Figure 3: Le tachistoscope
‘Participante au tachistoscope. Les cartes comportant des stimuli sont éclairées individuellement par des tubes sur le côté. Le temps et le séquençage sont contrôlés par ordinateur.’

Les années 90 sont caractérisées par des améliorations du paradigme expérimental répondant aux différentes critiques177. Le paradigme d’amorçage subliminal employé dans le Shevrin lab a également intégré des améliorations méthodologiques. De façon atypique, il emploie un paradigme d’amorçage au seuil de détection objectif, présentant un stimulus visuel au tachistoscope (voir note 55 et Figure 3) à une milliseconde sans masque. Il s’agit d’un amorçage subliminal ultra-rapide à partir duquel des stimuli (figuratifs, linguistiques) sont présentés; les traitements comportemental et électrophysiologique (potentiels évoqués) de ces stimuli sont mesurés. À chaque étude, une expérience de détection est menée en parallèle à l’expérience principale, qui est le plus souvent une expérience soit d’identification soit de catégorisation. Cette expérience de détection reprend les conditions identiques de l’expérience principale, mais au lieu de la tâche d’identification ou de catégorisation, les participants doivent simplement choisir entre something ou nothing à la question « que voyez-vous ? ». Il s’agit d’un choix forcé, et non d’une question, repérant le vécu subjectif du participant. La moitié des cartes présentées comportent un stimulus (le même que dans l’expérience principale), l’autre moitié sont des cartes vides ou blanches; ces deux séries de cartes sont présentées en ordre aléatoire. Les conditions de présentation des stimuli doivent être d’une telle rigueur (c’est-à-dire, d’une telle brièveté) que la corrélation entre les réponses du participant et le type de carte (avec stimulus ou vide) ne soit pas différente de zéro. À cette condition, le seuil objectif de détection est atteint. En pratique, il faut donc descendre à des seuils aussi bas qu’une milliseconde pour être à ce seuil de détection objectif. Ceci ne peut techniquement être atteint sans masque que grâce au tachistoscope (voir Figure 3). Dans ces conditions, la détectabilité est zéro (d’=0), excluant toute perception consciente. Ces conditions sont plus sévères que dans d’autres laboratoires, où les temps de présentation sont généralement plus longs (et combinés avec un masque) et où la détectabilité est généralement légèrement, mais significativement, supérieure à zéro.
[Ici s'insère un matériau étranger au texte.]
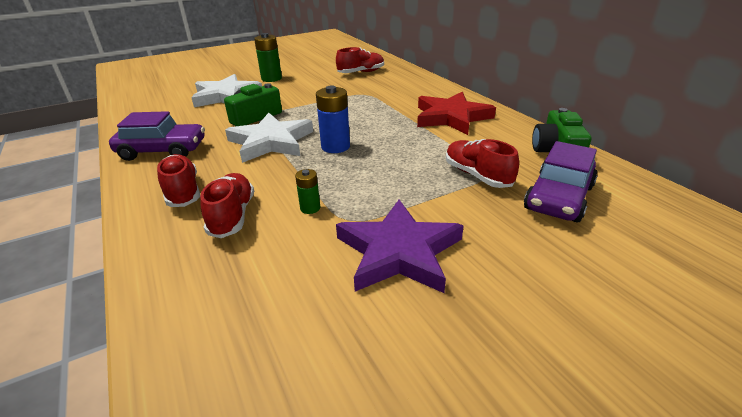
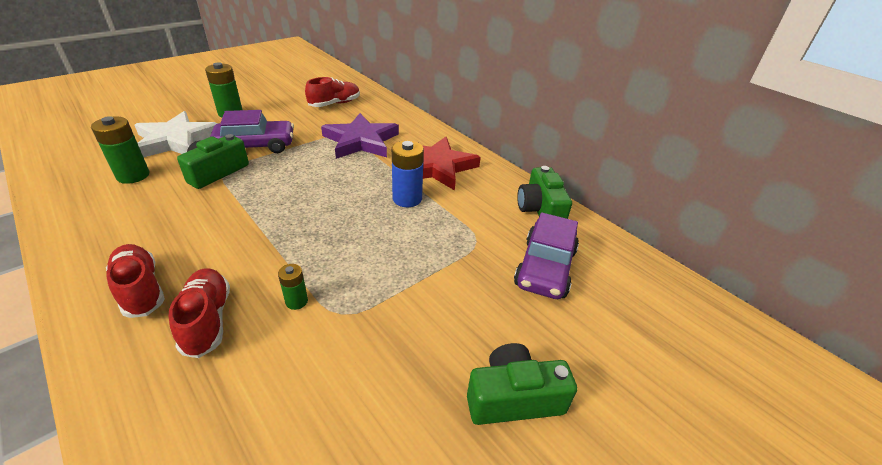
camera: 15 degrees left, 5 degrees up
(163, 151) = (105, 229): purple car -> purple car (256, 146)
(189, 118) = (133, 176): none -> green battery
(271, 142) = (240, 209): white star -> none
(335, 147) = (316, 213): blue battery -> blue battery (407, 199)
(398, 252) = (396, 351): purple star -> purple star (361, 141)
(477, 175) = (467, 244): red shoe -> none
(516, 300) = (513, 398): none -> green camera

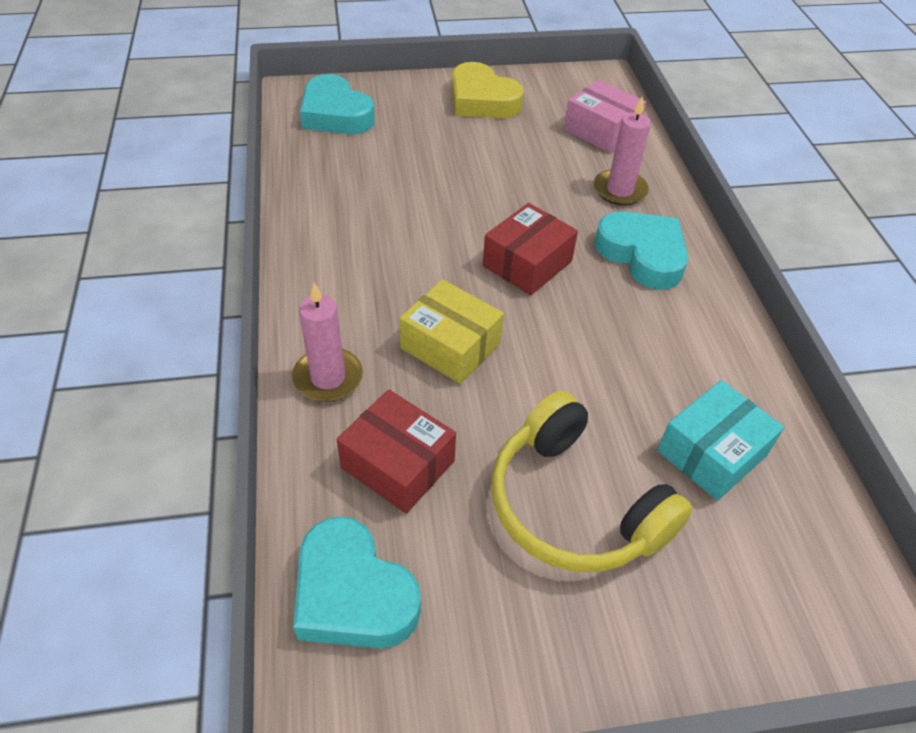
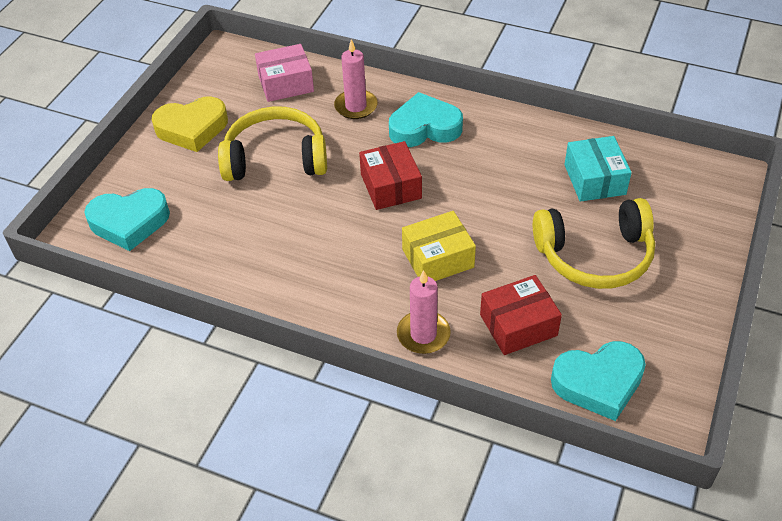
camera: 55 degrees left, 0 degrees up
(491, 166) = (275, 158): none -> yellow headphones

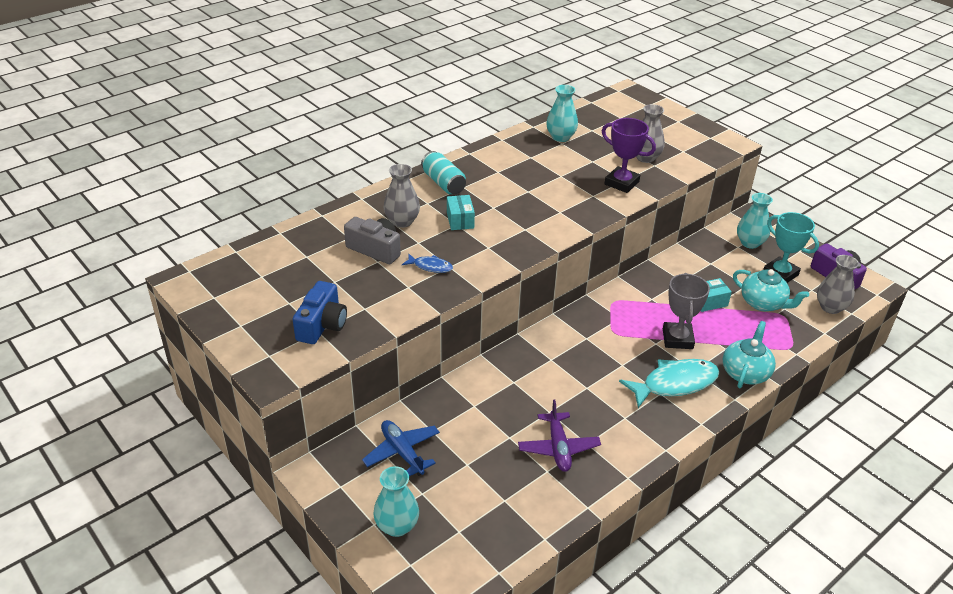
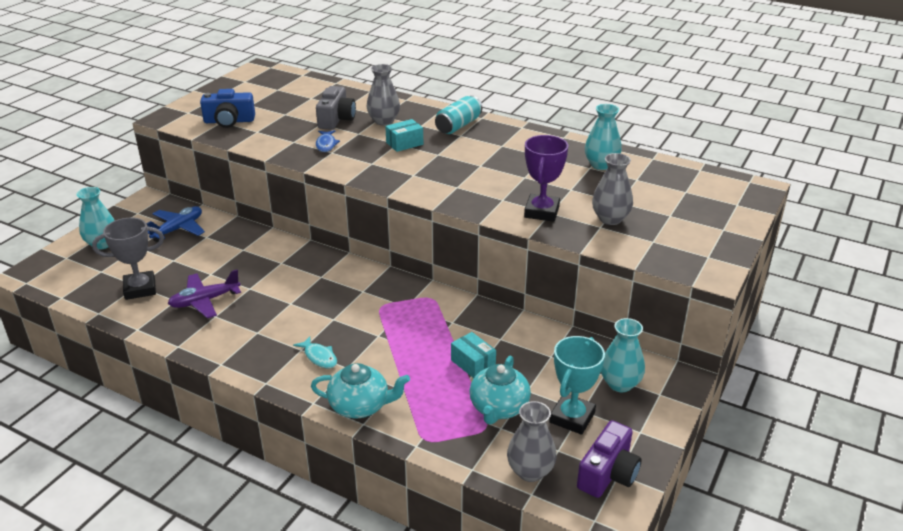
camera: 70 degrees right, 5 degrees down
(675, 384) = (319, 357): turquoise fish -> turquoise fish, size x0.50
(677, 339) = (393, 349): grey trophy -> grey trophy (140, 289)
Le psychologue américain Michael Snodgrass, un des deux co-directeurs du Shevrin lab, propose que seules des conditions très strictes de subliminalité permettent d’étudier le traitement inconscient profond; il montre qu’à des seuils de détection plus élevés, il reste une part de perception consciente qui inhibe les effets inconscients sur le paramètre mesuré178. Snodgrass propose un modèle à deux seuils, le seuil de conscience objectif et le seuil de conscience subjectif, et à trois niveaux, l’inconscient profond, la conscience phénoménale et la méta-conscience (voir Figure 4).
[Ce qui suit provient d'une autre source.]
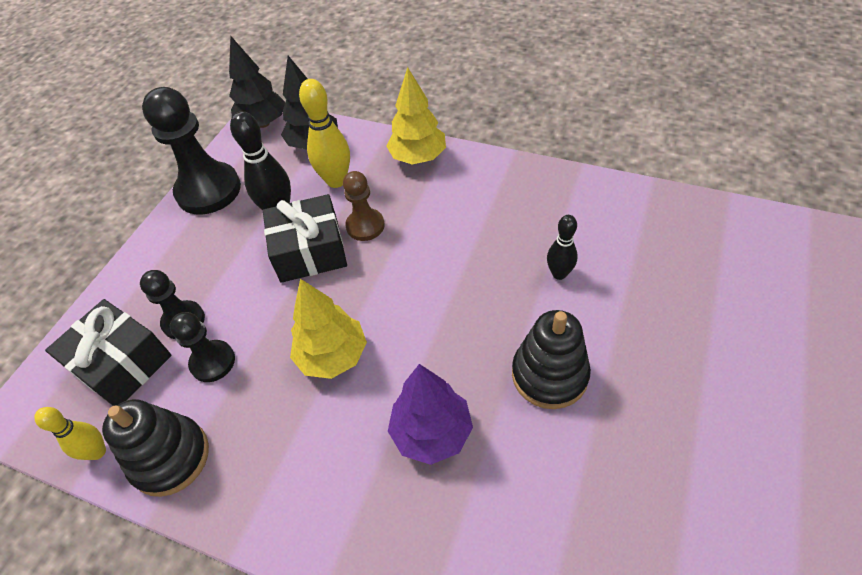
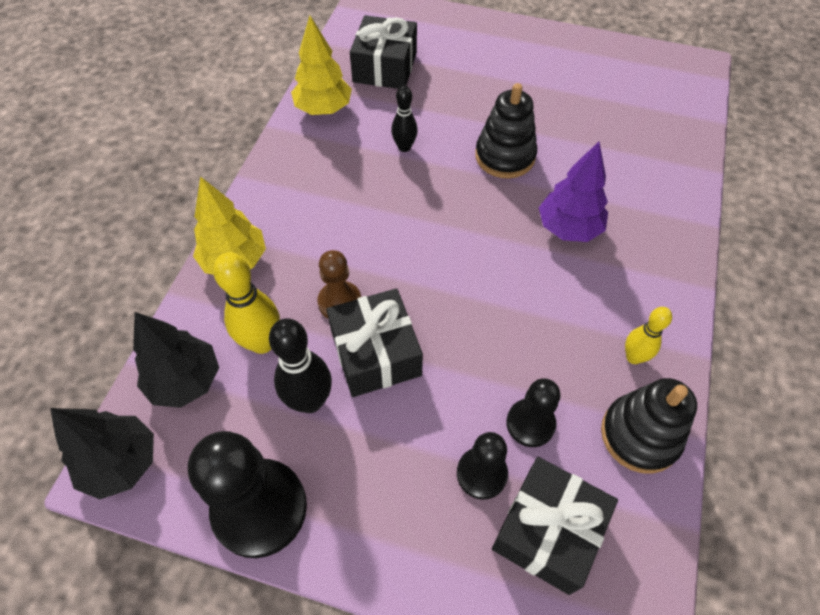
camera: 100 degrees left, 5 degrees up
(97, 452) = (653, 516): yellow bowling pin -> yellow bowling pin (633, 357)
(333, 356) = (508, 310): yellow tree -> yellow tree (324, 109)
(696, 256) = (385, 67): none -> black gift

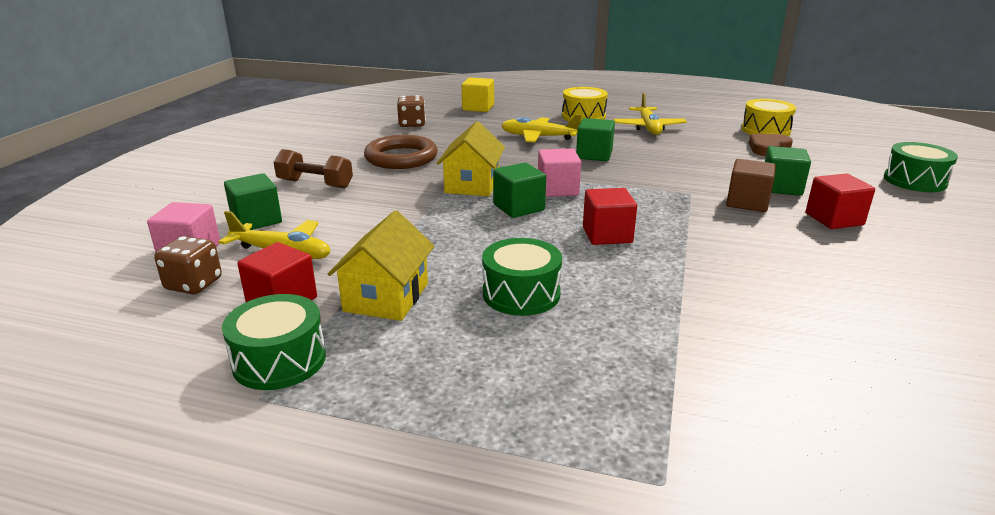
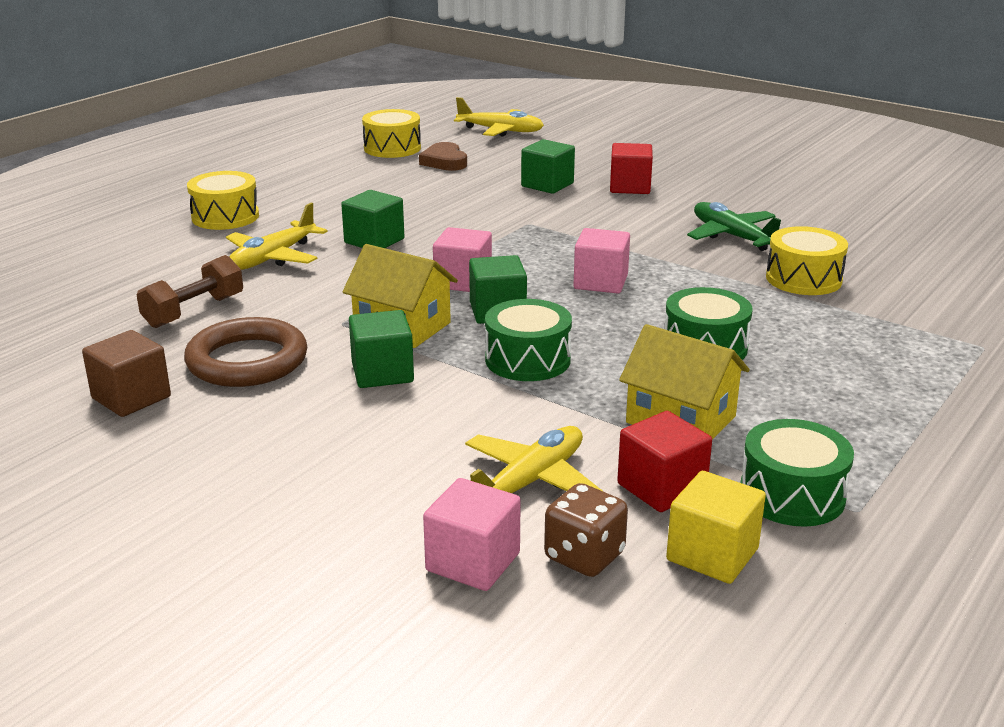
camera: 70 degrees left, 0 degrees up
(256, 220) = (396, 499): green cube -> green cube (382, 373)
(315, 184) = (290, 440): brown dumbbell -> brown dumbbell (194, 311)
(412, 124) = (97, 333): brown dice -> none
(478, 107) = (84, 273): yellow cube -> yellow cube (712, 554)
(607, 235) = (600, 282): red cube -> pink cube
(649, 128) = (316, 194): yellow plane -> yellow plane (500, 131)
(725, 332) = (803, 279): none -> yellow drum
(747, 202) = (571, 207): brown cube -> brown cube (131, 397)
(786, 281) = (732, 236): none -> green plane
(914, 181) = (574, 137): green drum -> green drum (527, 360)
Figure 4 : Le modèle de la conscience de Snodgrass et Shevrin
‘Dans le modèle de gauche, le seuil entre perception consciente et inconsciente (SIT) est établi de façon subjective; les comportements « inconscients » sont de même nature que les comportements conscients, mais de moindre intensité ou amplitude. Dans le modèle de droite, le seuil entre perception consciente et inconsciente (OIT) est établi de façon objective, ce qui donne un seuil plus bref en temps de présentation du stimulus (ex. une milliseconde); les comportements inconscients peuvent changer de nature (ex. inhibition de l’identification). Un reste de perception consciente inhibe les processus inconscients. (Snodgrass et al., 2004).’

Dans ce modèle, les influences perceptuelles conscientes et inconscientes sur l’amorçage sont mutuellement exclusives, de façon à ce que les influences conscientes prennent le pas sur les inconscientes quand les deux sont présentes. Par ailleurs, Snodgrass et Shevrin démontrent l’existence de processus inconscients dynamiques ainsi que d’une inhibition inconsciente. Pour interpréter les résultats de ces études, il faut prendre en compte que les dynamiques des processus inconscients varient avec la personnalité des sujets. Shevrin, Ghannun et Libet179 ont démontré que, plus le sujet a un facteur de répressivité élevé (mesuré avec le Hysteroid Obsessoid Questionnaire 180), plus le délai entre l’application d’un stimulus et la prise de conscience de ce stimulus est long. Snodgrass et collègues181 ont démontré l’existence d’un évitement significatif de stimuli subliminaux, c’est-à-dire d’une identification de stimuli subliminaux significativement moindre que celle par chance dans une classe de sujets ayant certains traits de personnalité.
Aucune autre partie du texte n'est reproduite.